Core Values Revisited
Core Values revisited
In the winter of 2008‑2009, a full eighteen months before we were scheduled to welcome our first chalutzim (campers/pioneers) to Ramah Outdoor Adventure, a group of us spent many weeks articulating a set of Jewish core values that we would use as our guiding principles when creating the camp program. We used Dr. Ismar Schorch’s Sacred Clusters as the basis for our principles, written in 1995 by the then‑Chancellor of the Jewish Theological Seminary in an attempt to articulate the principles of Conservative Judaism. By beginning our planning process around our Jewish values, and not the activities we hoped to offer, we were able to ensure that everything we developed for camp from that point forward would be influenced by these values. Each year, we begin our staff training with a program articulating our Jewish core values.
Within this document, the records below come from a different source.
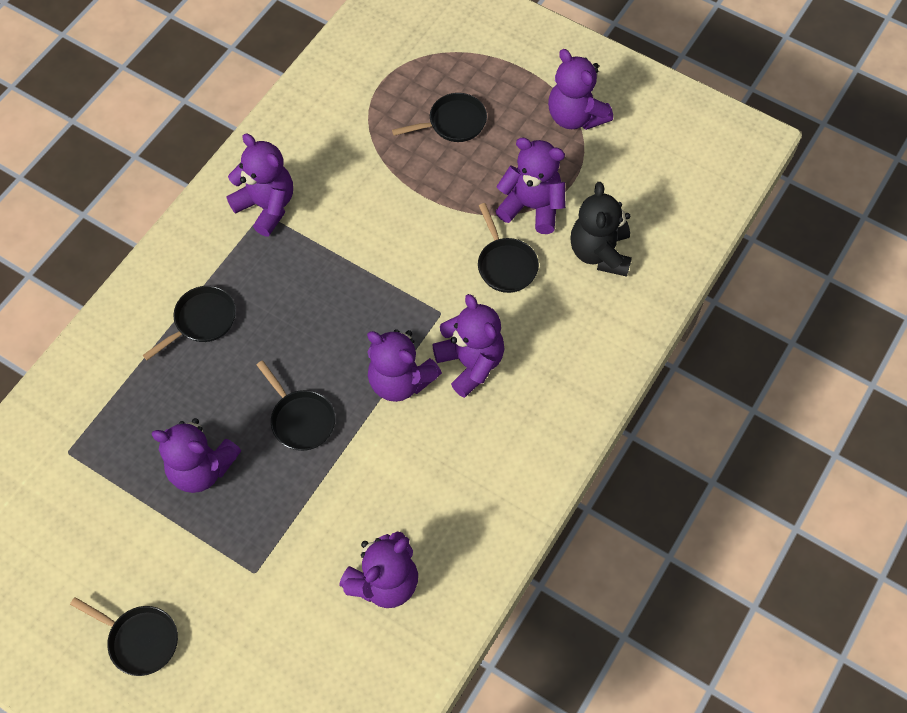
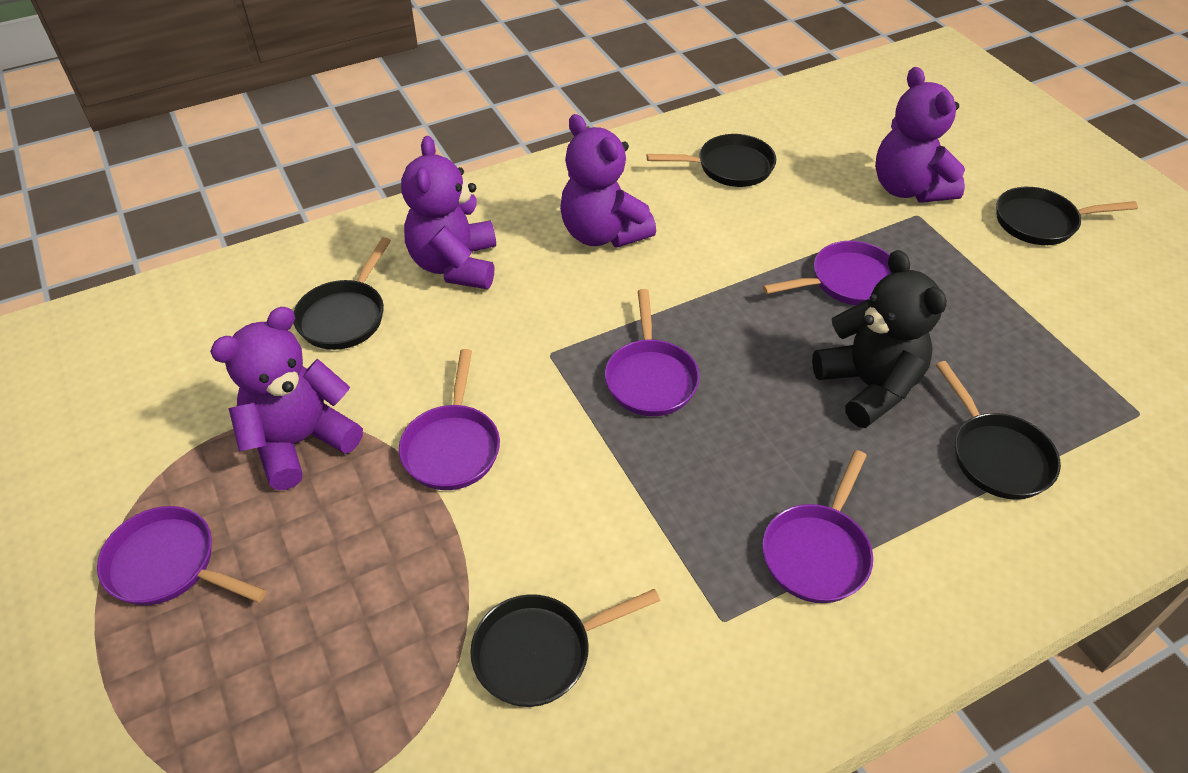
purple pan: 0 -> 5
purple teddy bear: 7 -> 4

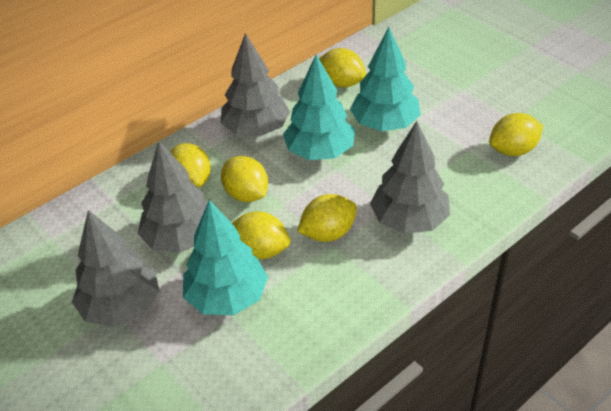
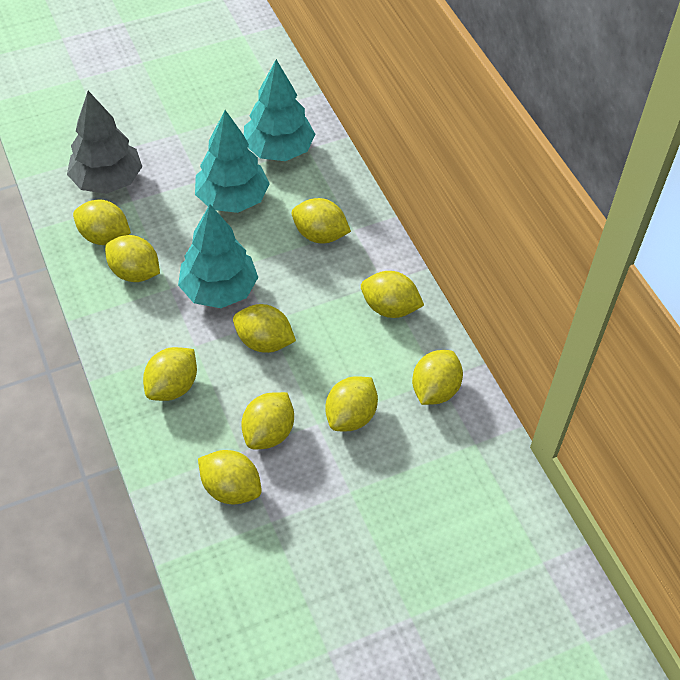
grey tree: 4 -> 1
yellow lemon: 6 -> 10

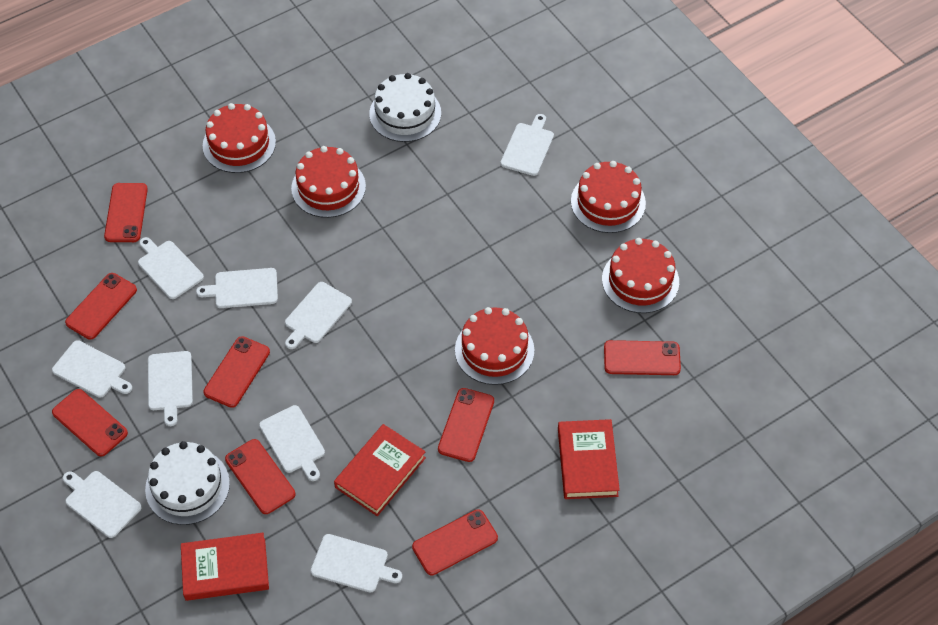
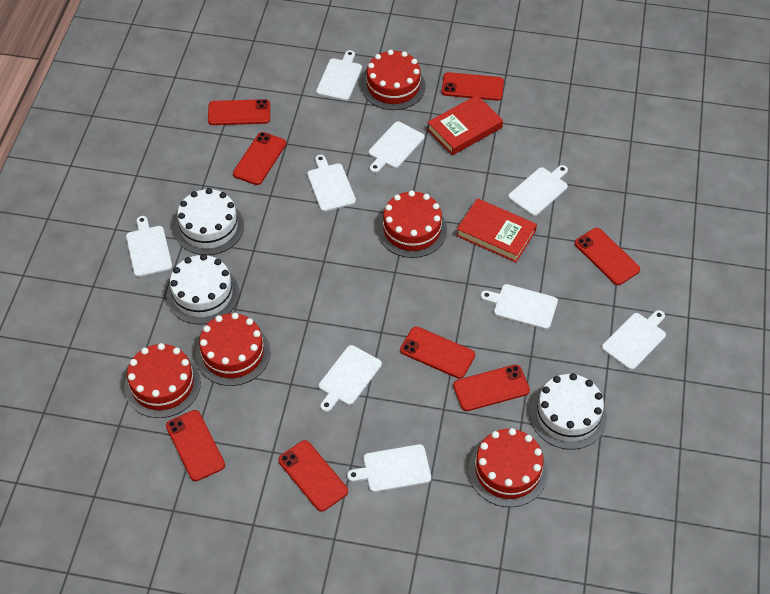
red book: 3 -> 2
white cake: 2 -> 3

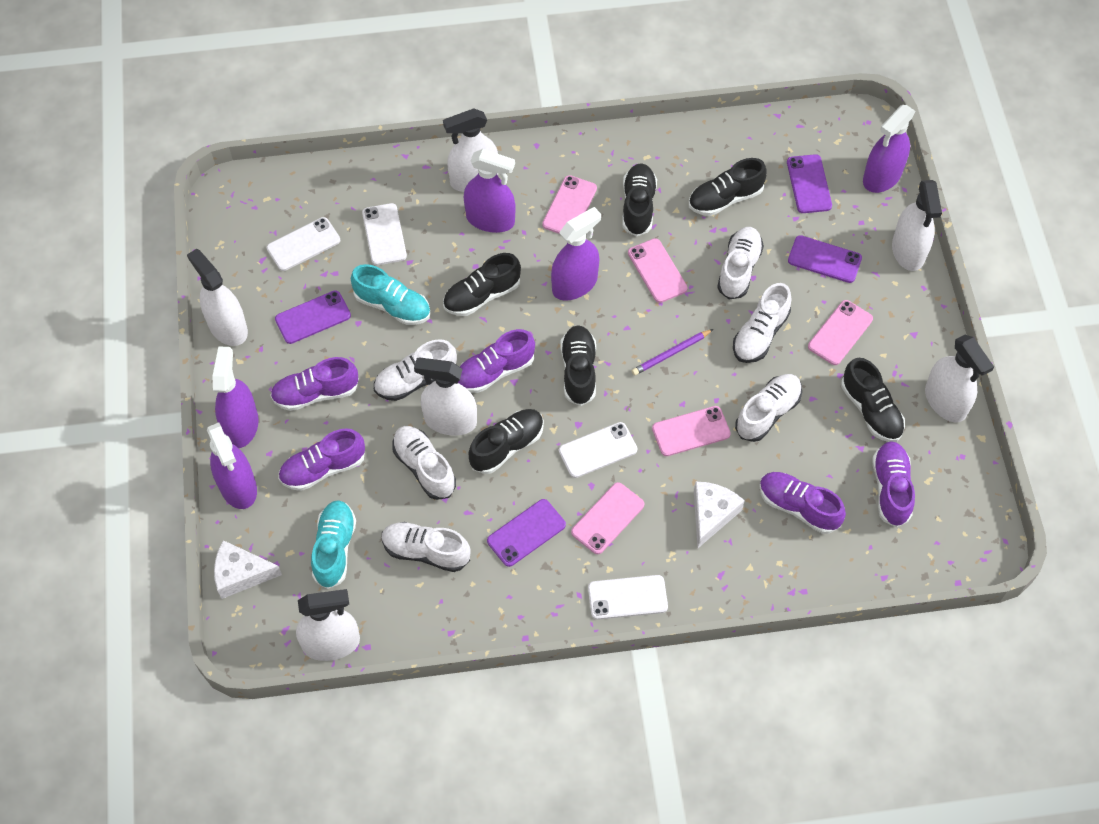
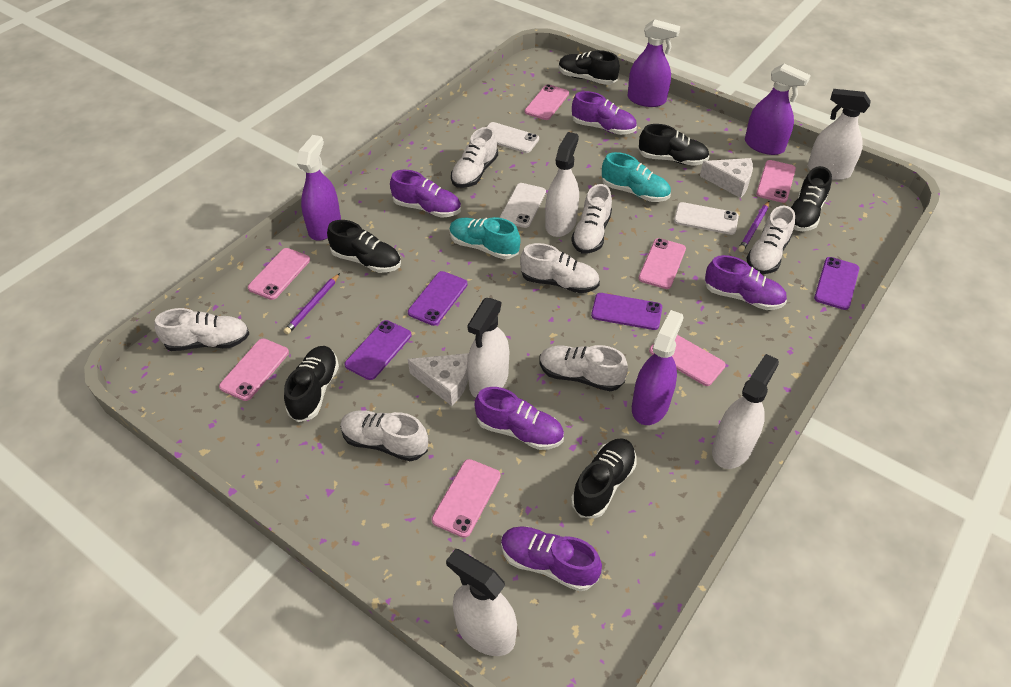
pink phone: 5 -> 7
purple pencil: 1 -> 2
purple spray bottle: 5 -> 4
white phone: 4 -> 3
white shoe: 6 -> 7
white spray bottle: 6 -> 5

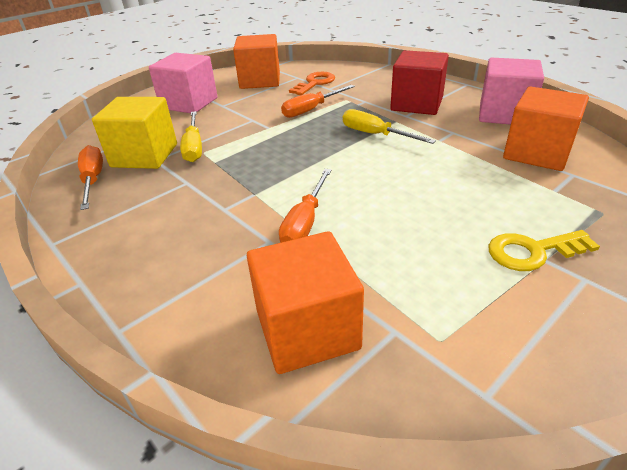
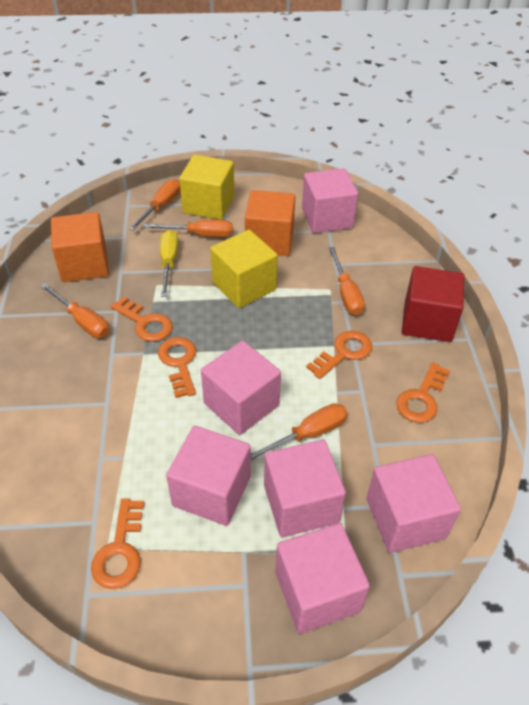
orange cube: 3 -> 2
orange key: 1 -> 5
orange screwdriver: 3 -> 5
pink cube: 2 -> 6
yellow cube: 1 -> 2
yellow key: 1 -> 0
yellow screwdriver: 2 -> 1

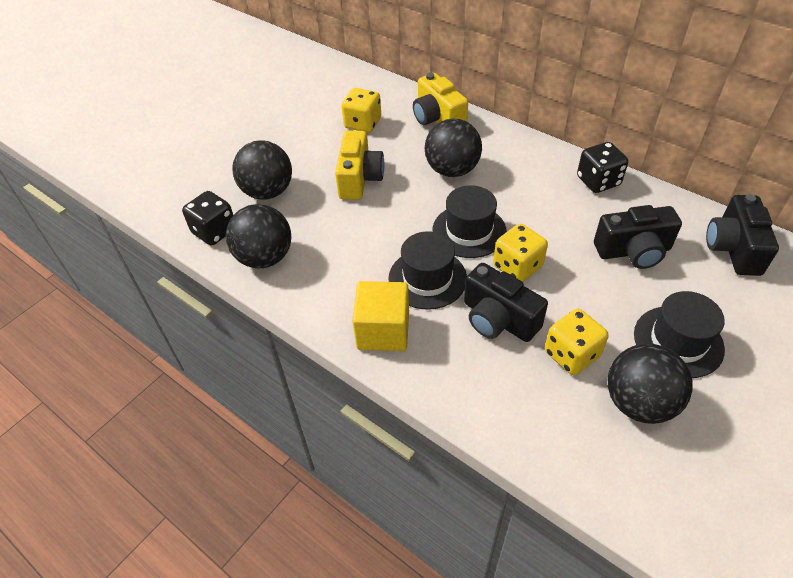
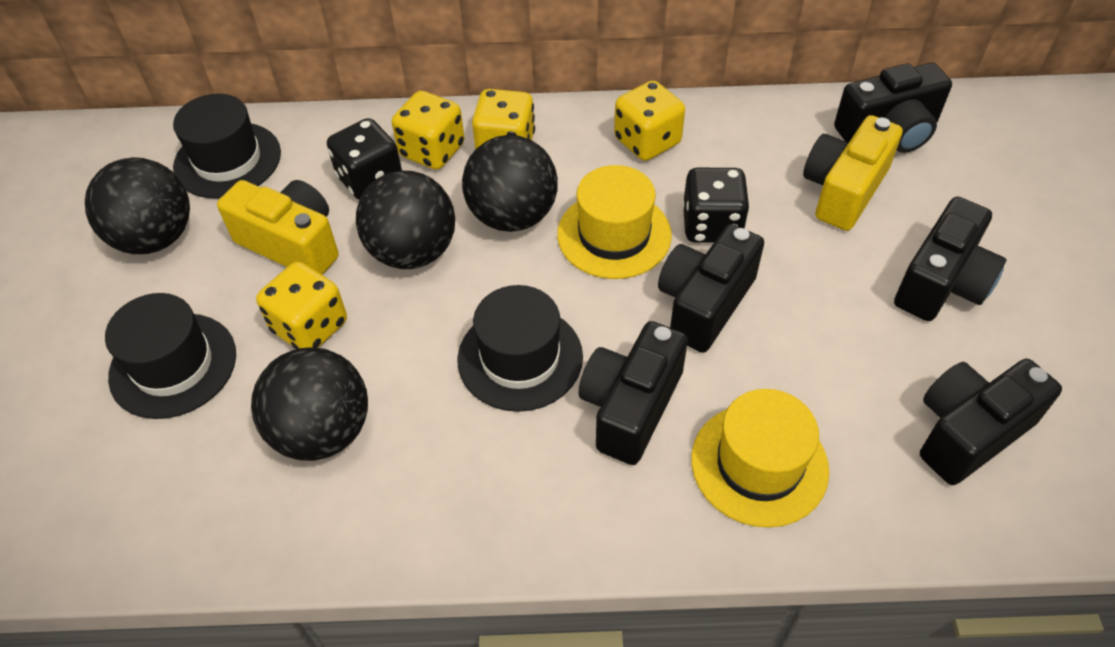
black camera: 3 -> 5
yellow cube: 1 -> 0
yellow dice: 3 -> 4
yellow hat: 0 -> 2

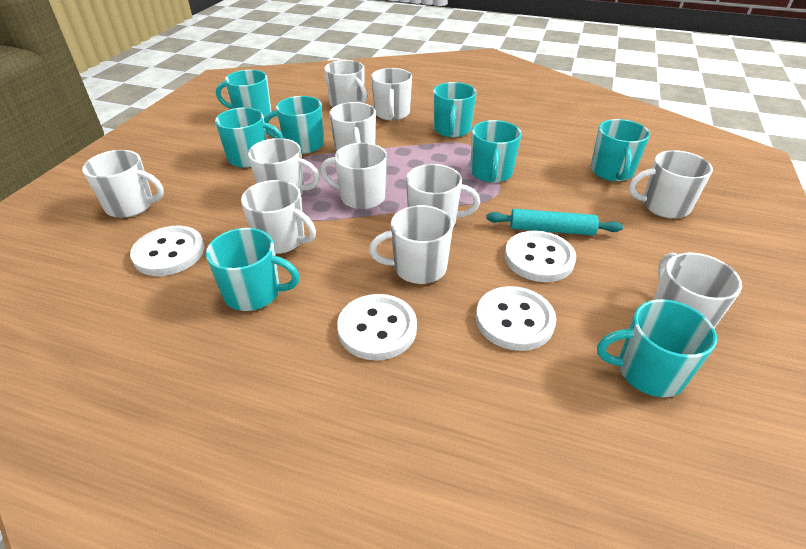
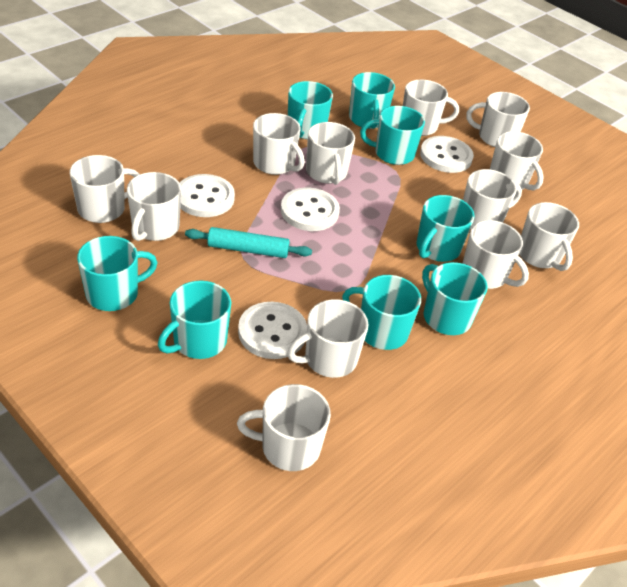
white mug: 11 -> 12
Anyone who enters our Chadar Ohel (dining hall) knows that these values are displayed in large print on the walls of the dining hall, as a constant reminder of why we come together each summer as a Kehillah Kedosha (a holy community).
Last summer, our madrichim (counselors) expressed concern that while they inherently understood the Jewish core values of camp, the current iteration of these values is not easily comprehended by our chalutzim, especially younger campers. They asked that we reword these values to reflect a camper‑centric approach.
Our 2012 program director, Zach Usmani, has completed the first attempt at rewriting our values. I offer them to you below in both the original and revised format. Please feel to comment on these on our webpage or Facebook page or by email to either Zach or Rabbi Eliav before we commit any of these to large print in the chadar ohel this summer.
Value # 1
- Developing a relationship with the Divine: We believe that every Jew should have their own personal understanding of the Divine. While this understanding can/should change over time, one should have a concept God in order to engage in Jewish practice.
- Developing a Relationship with the Divine: Chalutzim will engage in conversations about God with staff and other campers, and campers will be able to intelligently articulate their view of the Divine.
- Jewish learning: We believe that the study of Torah, in both the narrow and extended sense, must be a part of living a Jewish life. Each generation and every community appropriated the Torah afresh through their own interpretive activity, creating a vast dialogue in which differences of opinion were valid and preserved. It is our job to continue this tradition and create our own understandings of these ancient texts.
- Jewish Learning: Chalutzim will engage in Jewish learning on a daily basis, through the study of a range of texts, tefillah, teaching others, and purposeful discussions with staff.
- Jewish identity and community: We believe that all Jews are part of a larger Jewish community and that it is imperative to instill this sense of belonging in campers and staff members.
- Jewish Identity and Community: Chalutzim will feel a sense of belonging to, and be enthusiastic members of, the camp community and the larger Jewish community.
- Jewish observance: We believe that at the core of the Jewish people is their dedication to Jewish observance (Halacha). Commitment to halacha has enabled the Jewish people to survive for over 2,000 years.
- Jewish Observance: Chalutzim will make a greater commitment to Halacha in and out of camp, as Halacha is at the core of our people.
- Hebrew: Hebrew is the irreplaceable language of the Jewish people. It was never merely a vehicle of communication, but part of the fabric and texture of Judaism.
- Hebrew: Chalutzim will increase their knowledge of, and connection to, the Hebrew language through daily use by Chalutzim and Tzevet and Hebrew announcements, signage, and songs.
- Appreciation for the outdoors: We believe that the natural beauty in this world is something to appreciate and to celebrate.
- Appreciation for the Outdoors: Chalutzim will practice leave no trace camping and work to minimize their ecological footprint because we believe that the natural beauty in this world is something to appreciate and to celebrate.
- Our Partnership with God in Repairing the World: We believe that we are partners with God in the on‑going repairing of the world and that our actions impact the larger whole.
- Tikkun Olam: Chalutzim will perform acts of tikkun olam and engage in meaningful conversations about the origins and impact of tikkun olam, repairing of the world.